Sampling just gets stuck when with `cores` set to 2. Setting `mp_ctx=multiprocessing.get_context("forkserver")` solves the problem.

INFO:pymc:Auto-assigning NUTS sampler...
INFO:pymc:Initializing NUTS using jitter+adapt_diag...
INFO:pymc:Multiprocess sampling (2 chains in 2 jobs)
INFO:pymc:NUTS: [v]
[INFO/worker_chain_0] child process calling self.run()
[INFO/worker_chain_1] child process calling self.run()

 0.00% [0/2000 00:00<? Sampling 2 chains, 0 divergences]

PyMC version information:

aesara==2.8.7, aesara==2.8.6
pymc==4.3.0, pymc==4.4.0

pymc==4.2.2 does not have the same issue.

Context for the issue:

No response

The text was updated successfully, but these errors were encountered:

ricardoV94 · 2022-12-02T06:58:43Z

Other users couldn't sample in parallel with the older default method. Can you sample parallel with any of the mp_ctx methods?

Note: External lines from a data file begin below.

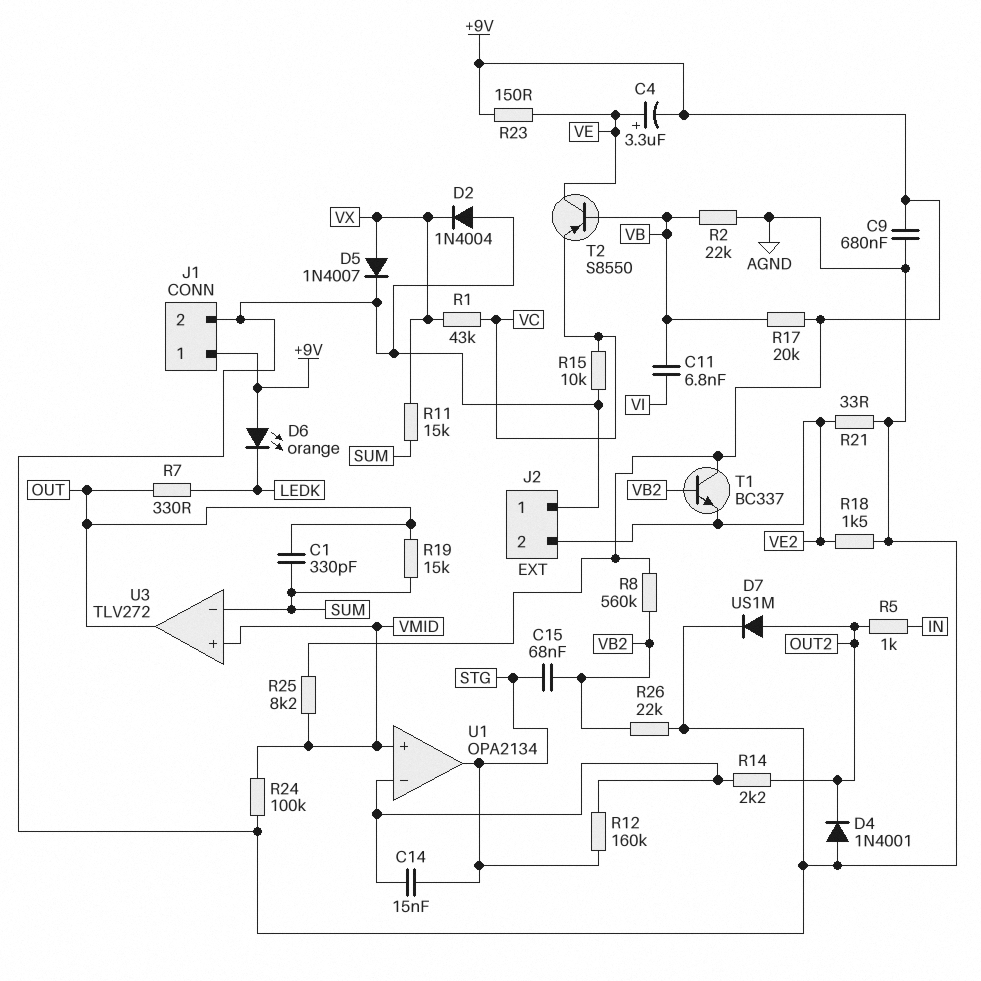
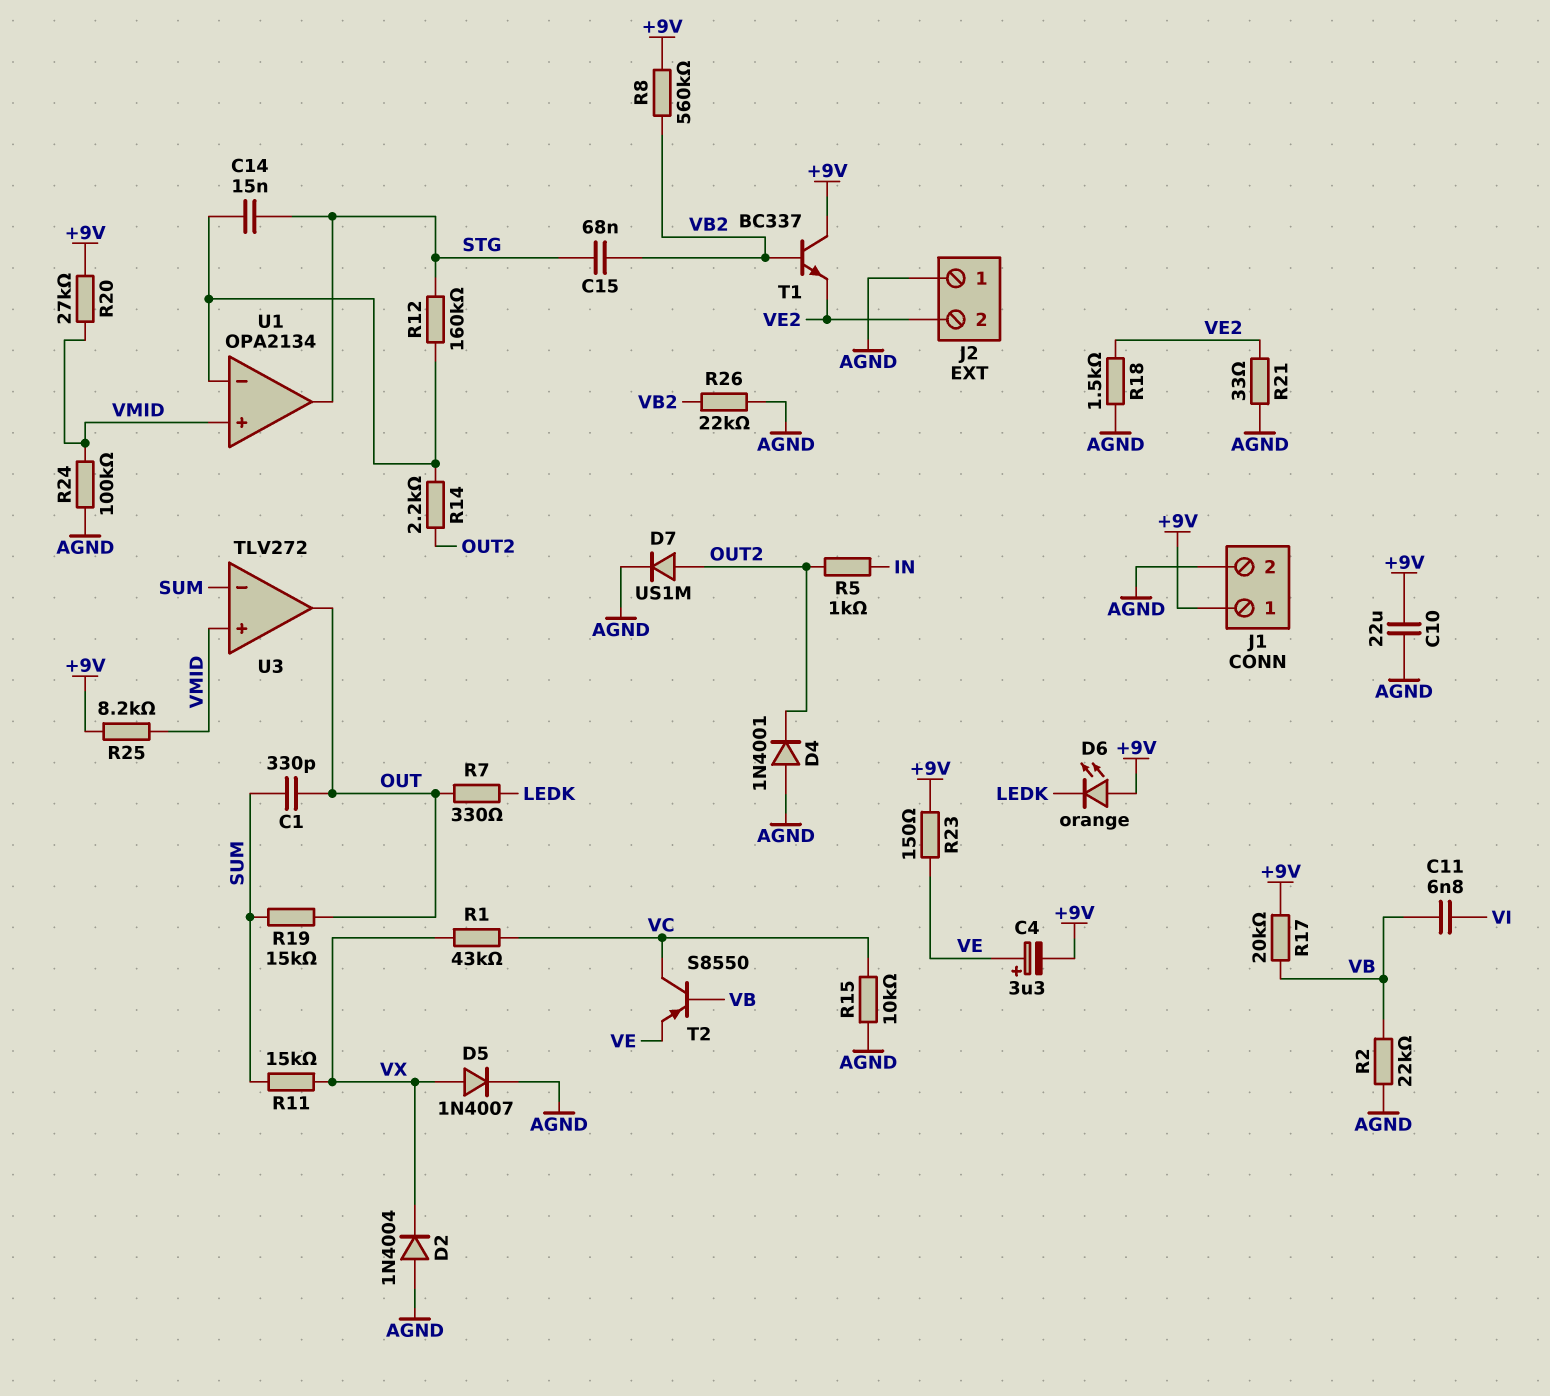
C9: 680nF (+9V, AGND) -> none
C10: none -> 22uF (+9V, AGND)
R20: none -> 27k (+9V, VMID)
T2: PNP S8550 (B VB, C VE, E VC) -> PNP S8550 (B VB, C VC, E VE)

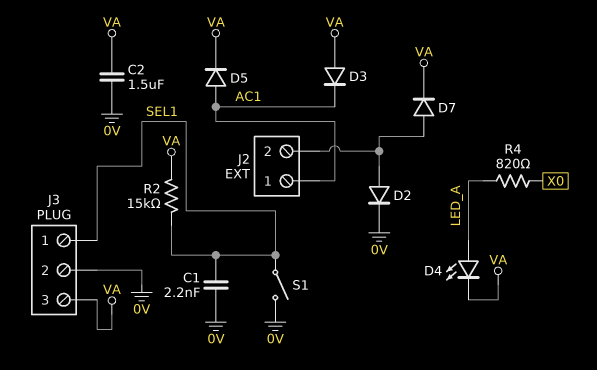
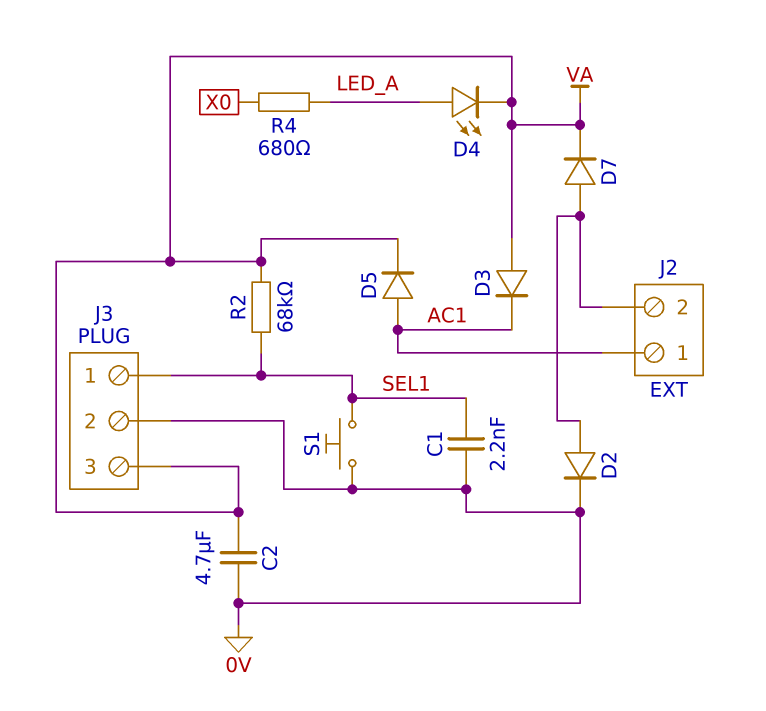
C2: 1.5uF (0V, VA) -> 4.7uF (0V, VA)
R2: 15k (SEL1, VA) -> 68k (SEL1, VA)
R4: 820 (LED_A, X0) -> 680 (LED_A, X0)
S1: switch (0V, SEL1) -> button (0V, SEL1)

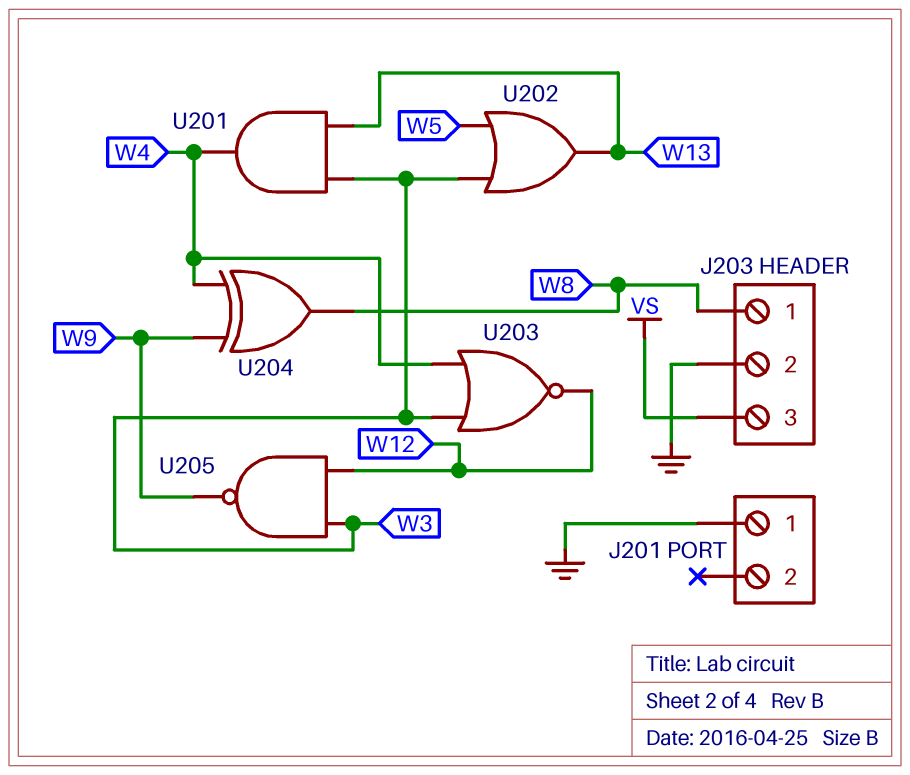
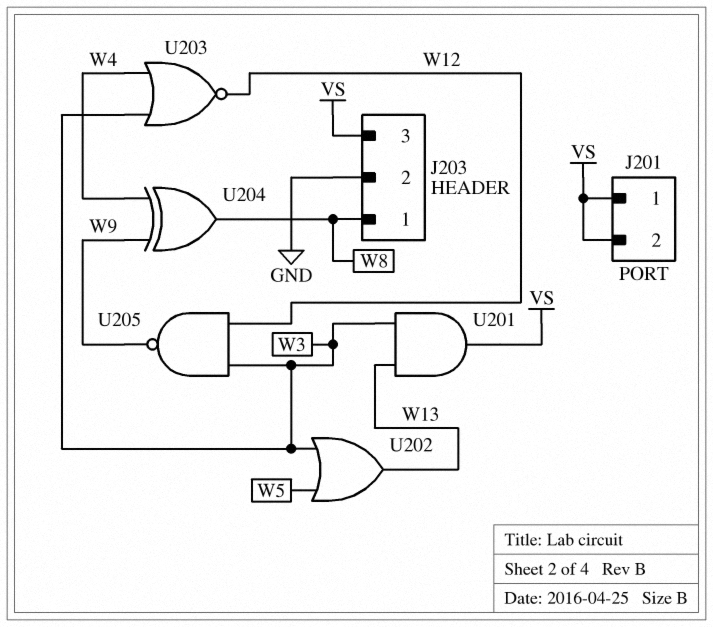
J201 pin 1: GND -> VS
J201 pin 2: none -> VS
U201: AND (in W3, in W13, out W4) -> AND (in W3, in W13, out VS)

If not, you may be stuck with sequential sampling (cores=1) or relying on sample_numpyro_nuts for parallel/vectorized sampling

https://www.pymc.io/projects/docs/en/stable/api/generated/pymc.sampling.jax.sample_numpyro_nuts.html#pymc.sampling.jax.sample_numpyro_nuts

digicosmos86 · 2022-12-02T15:14:49Z

I am not asking to revert to the older defaults. I know my case is a fringe one, but I think some debugging messages or warnings would be helpful, because the current code is a bit opaque about two things:

The mp_ctx parameter of pm.sample accepts a "multiprocessing.context.BaseContent" object according to the documentation. However, it also implicitly accepts a str.
If the user does supply a str to mp_ctx, the code will override the str to fork if the user is on an M1 Mac. It does so without producing any warnings.

So I think adding some warnings or debug logs would be helpful here. Something like:

if mp_ctx is None or isinstance(mp_ctx, str):
    # Closes issue https://github.com/pymc-devs/pymc/issues/3849
    # Related issue https://github.com/pymc-devs/pymc/issues/5339
    if isinstance(mp_ctx, str):
        logger.warning("A str was passed to mp_ctx. We recommend passing a multiprocessing context using multiprocessing.get_context() method.")
    
    if platform.system() == "Darwin":
        if platform.processor() == "arm":
            mp_ctx = "fork"
            logger.debug("mp_ctx is set to 'fork' for MacOS with ARM architecture. This might cause unexpected behavior with JAX, which is inherently multithreaded.")
        else:
            mp_ctx = "forkserver"

    mp_ctx = multiprocessing.get_context(mp_ctx)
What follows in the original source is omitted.